2. i further my studies
finding one thing i love about my job - which is my student, i decide to further my studies and improve myself to the next level. lets be honest, i do this for money. it sad how devastating the work life is where we need to fight for everything. ingatkan sampai zaman sekolah je.
it is indeed a lonely journey. no more support system like you had during degree days. You are your own support system. you gotta pick your life back everytime and you is just there.
lets pray i could get over this because i sometimes, miss talking to people.
3. love is pain in the ass
hate me for saying this but im still single at this age of 25. stupid me to think a man would suddenly came into my life and make everything seems like flower. i have come to the moment that love sucks.
if love not gonna come to me then neither do i.
although that silhouette keep playing on my mind but lets be real, you are alone. no one gonna love you bitch. so love yourself up. dont wait for others and love yourself.

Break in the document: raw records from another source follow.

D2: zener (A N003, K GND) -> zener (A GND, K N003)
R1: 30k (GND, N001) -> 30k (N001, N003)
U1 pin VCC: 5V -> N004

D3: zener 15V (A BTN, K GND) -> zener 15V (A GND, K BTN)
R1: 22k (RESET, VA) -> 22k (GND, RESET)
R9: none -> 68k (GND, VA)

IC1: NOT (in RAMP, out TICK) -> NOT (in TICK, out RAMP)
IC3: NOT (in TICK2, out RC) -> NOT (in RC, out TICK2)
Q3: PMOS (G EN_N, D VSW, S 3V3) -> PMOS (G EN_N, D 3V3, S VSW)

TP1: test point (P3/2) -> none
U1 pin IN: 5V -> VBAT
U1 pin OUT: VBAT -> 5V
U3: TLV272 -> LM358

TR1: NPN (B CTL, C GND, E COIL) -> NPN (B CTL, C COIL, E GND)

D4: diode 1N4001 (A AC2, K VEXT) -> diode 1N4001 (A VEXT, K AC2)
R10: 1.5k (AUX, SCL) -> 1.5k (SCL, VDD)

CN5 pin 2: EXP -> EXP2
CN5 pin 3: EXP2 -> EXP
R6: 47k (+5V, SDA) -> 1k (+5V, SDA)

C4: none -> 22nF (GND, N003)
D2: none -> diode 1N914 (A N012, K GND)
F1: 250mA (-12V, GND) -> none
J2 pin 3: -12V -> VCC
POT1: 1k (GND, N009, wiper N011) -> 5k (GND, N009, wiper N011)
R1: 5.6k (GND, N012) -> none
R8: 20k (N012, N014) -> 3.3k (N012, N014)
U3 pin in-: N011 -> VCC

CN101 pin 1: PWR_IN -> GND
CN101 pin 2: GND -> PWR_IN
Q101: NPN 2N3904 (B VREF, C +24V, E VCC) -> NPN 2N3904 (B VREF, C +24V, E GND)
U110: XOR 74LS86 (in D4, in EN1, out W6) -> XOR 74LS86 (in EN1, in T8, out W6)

i feel very suffocated thinking about that certain person. how our small and short moments have become the highlighted performance in my mind, how i wanted so much reiterate those moments very much, but you aren't even part of my life. how to cast you when you not even know about the audition??
i love you so much that i hate it.
i guess the prayers worked? i wish that if you are not for me, then please me you away from me. i guess it has been showing all these time but im just refuse to admit. maybe im just blind towards you.
4. my friendship have indeed become too small - i think
growing up, building relationship with new people tend to break the old relationship. which, i am that old relationship.
something very obvious that i realise at this age, maintaining a relationship requires both parties. Think it like a love relationship with your partner, i believe friendship require the same amount too. dont expect to be given too much when you have nothing to offer me in return. it's sucks. it hurts a lot. and i miss them a lot. maybe too much. but i rather get hurt in this way than talking with person with no efforts.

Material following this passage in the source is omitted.